My thoughts about Traditional Witchcraft, Wicca, cooking, gardening, and anything else that catches my fancy.

Saturday, April 27, 2013

The Hawthorn: The Magical Tree of Springtime

During my walk today, what should I come across but many flowering Hawthorns. Now, keep in mind that back in the South I only saw one Hawthorn ever.....and it was more like a barren shrub than a tree. Be that as it may, it's long been my favourite magical wood to work with and I have several wands and magical tools made from Hawthorn branches harvested in the UK. Imagine my joy, then, to come across easily 10-15 of them in a relatively small area.

The Hawthorn tends to be a smaller tree, sometimes more like a shrub, and has twisty branches that bear shortish, but sharp, thorns. In the springtime the tree firsts displays leaves (unlike the Blackthorn, which has flowers first) before blossoming with many small, white, fragrant flowers. Some say the scent of the flower is unpleasant, others say it acts as an aphrodisiac for men, and still others that it enforces chastity. To me, the flowers had a very pleasant, though quite sweet, odour that was almost intoxicating. Indeed, it's easy to picture the showy white flowers and strong smell putting one in the mood for love, which may very well be the source of the tree's association with springtime romance and naughty romps in the field. The Hawthorn has a strong association with Beltane or May Day, and with fertility and weddings. Traditionally, couples getting married would wear crowns of Hawthorn blossoms and leaves, and would sometimes decorate with boughs of the wood. Oddly enough, at other times of the year to bring Hawthorn into the house was considered to be detrimental in some way. In the autumn the Hawthorn yields many small, red, tart berries that can be eaten as jelly or made into wine.

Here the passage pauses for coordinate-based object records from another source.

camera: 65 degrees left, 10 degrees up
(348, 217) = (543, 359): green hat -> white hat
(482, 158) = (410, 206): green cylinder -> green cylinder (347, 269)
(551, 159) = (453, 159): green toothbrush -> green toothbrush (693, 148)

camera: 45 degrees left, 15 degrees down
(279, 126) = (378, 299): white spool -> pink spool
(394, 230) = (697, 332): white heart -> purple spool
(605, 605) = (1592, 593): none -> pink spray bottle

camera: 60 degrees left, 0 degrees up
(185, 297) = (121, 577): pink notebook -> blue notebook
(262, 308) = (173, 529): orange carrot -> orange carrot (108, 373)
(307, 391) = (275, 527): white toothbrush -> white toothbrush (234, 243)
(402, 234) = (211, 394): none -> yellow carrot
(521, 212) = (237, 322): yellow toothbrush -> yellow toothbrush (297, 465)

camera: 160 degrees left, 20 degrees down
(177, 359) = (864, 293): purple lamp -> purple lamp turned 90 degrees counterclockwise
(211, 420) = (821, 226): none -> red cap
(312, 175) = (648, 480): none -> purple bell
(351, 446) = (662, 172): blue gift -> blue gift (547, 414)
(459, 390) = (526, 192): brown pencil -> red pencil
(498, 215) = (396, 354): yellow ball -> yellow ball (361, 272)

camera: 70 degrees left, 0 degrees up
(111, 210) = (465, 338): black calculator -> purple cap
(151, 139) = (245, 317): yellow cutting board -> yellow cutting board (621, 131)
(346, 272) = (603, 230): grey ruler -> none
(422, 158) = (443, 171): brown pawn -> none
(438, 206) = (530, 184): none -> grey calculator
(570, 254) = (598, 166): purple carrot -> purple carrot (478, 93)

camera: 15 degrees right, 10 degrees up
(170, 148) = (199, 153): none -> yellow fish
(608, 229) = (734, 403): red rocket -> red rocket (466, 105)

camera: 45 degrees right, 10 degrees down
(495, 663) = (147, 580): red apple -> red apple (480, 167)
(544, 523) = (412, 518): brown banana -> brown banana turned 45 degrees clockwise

Like most magical trees, the Hawthorn has a bit of a darker side as well. The thorns have been used in both love spells and curses, and when the tree has shed its leaves in the winter the twisted, thorny skeleton that remains can present an ominous sight. A Welsh Witch of my acquaintance speaks of the Thorn Lady, a kind of spirit of the Hawthorn tree that can act as the "wise grandmother" of the Craft, and not all of her lessons are love and light. It's considered very bad luck to damage or cut down a Hawthorn, as the Good Folk are very protective of it and will take revenge on any who dares to destroy the tree.

On a more mundane level the flowers, berries, and leaves all have medicinal use. The berry can be used (under medical supervision only) to strengthen a weak heartbeat, and the flowers and leaves have a tonic quality. As mentioned above, the berries can also be used to make many delicious jellies and jams. The wood of the Hawthorn is beautiful and VERY hard, and can be carved into small trinkets, handles, and similar objects.

If you come across a flowering Hawthorn this spring, consider yourself lucky because in my opinion there are few trees more magical. Stop for a while to set beneath the thorny branches and feel the powerful magic of the tree.